Complicated by regulatory scrutiny and a U.S. Department of Justice lawsuit to derail it, American Express Global Business Travel and CWT over the last week executed a series of amendments to their merger agreement, which was initially announced a year ago.
Among the changes, the two companies extended the deadline for the merger to close to December 31, 2025, from the prior March 21, 2025. The initial “drop dead date” was January 24, 2025.
Amex GBT disclosed this in a financial filing March 21, 2025.
The latest extension reflects both the ongoing U.S. Department of Justice lawsuit to block the deal and a pending final decision from the UK’s Competition and Markets Authority, which has given preliminary approval.
In addition to this, the latest amendments refine the economic terms of the deal and lowered the termination fee should regulatory approvals delay or derail the acquisition beyond the newly set deadline.
Reduced Valuation of CWT
The amendment also reduced the CWT’s transaction enterprise value from $570 million to $540 million on a cash‑free, debt‑free basis.

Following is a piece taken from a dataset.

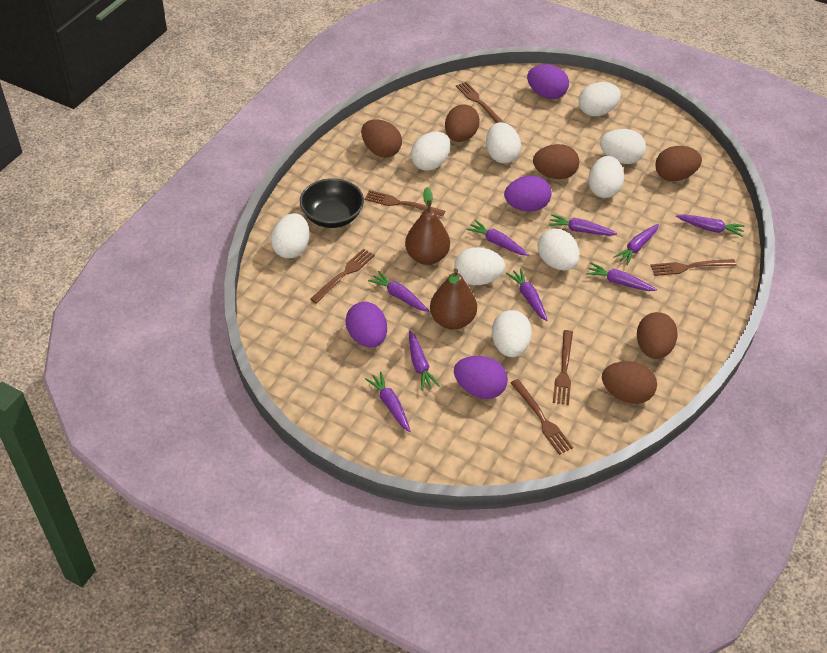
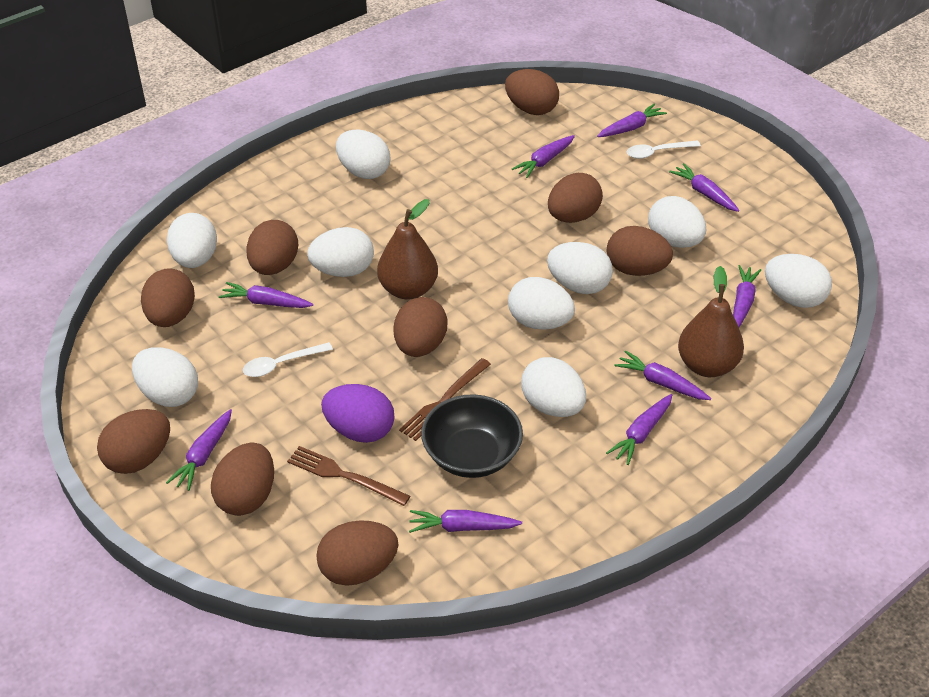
brown egg: 6 -> 9
brown fork: 6 -> 2
purple egg: 4 -> 1
white spoon: 0 -> 2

The reduced valuation seemingly reflects CWT’s weakening position. In its review of the deal, the UK’s Competition and Markets Authority found: “The bidding data confirms that BCD and GBT are the two strongest competitors in the market, by far, and has also led us to provisionally conclude both are substantially stronger than CWT.”
CWT’s owners will receive about 50 million shares of Amex GBT’s Class A common stock, with each share being valued at $7.50, from the $6 which was initially agreed. That makes the stock portion worth around $375 million. Amex GBT also agreed to pay CWT equity holders $70 million in cash.
Combining the stock value of $375 million with the cash of $70 the total comes to about $445 million.
The $95 million gap between the revised deal value ($540 million) and the cash‑and‑stock consideration ($445 million) reflects CWT’s outstanding debt and other liabilities.
Amex GBT also agreed to pay CWT a $25 million termination fee should the merger fail to close by December 31 either “as a result of certain conditions relating to antitrust laws or foreign investment laws failing to be satisfied.”
The initial termination fee was $32 million to $35 million.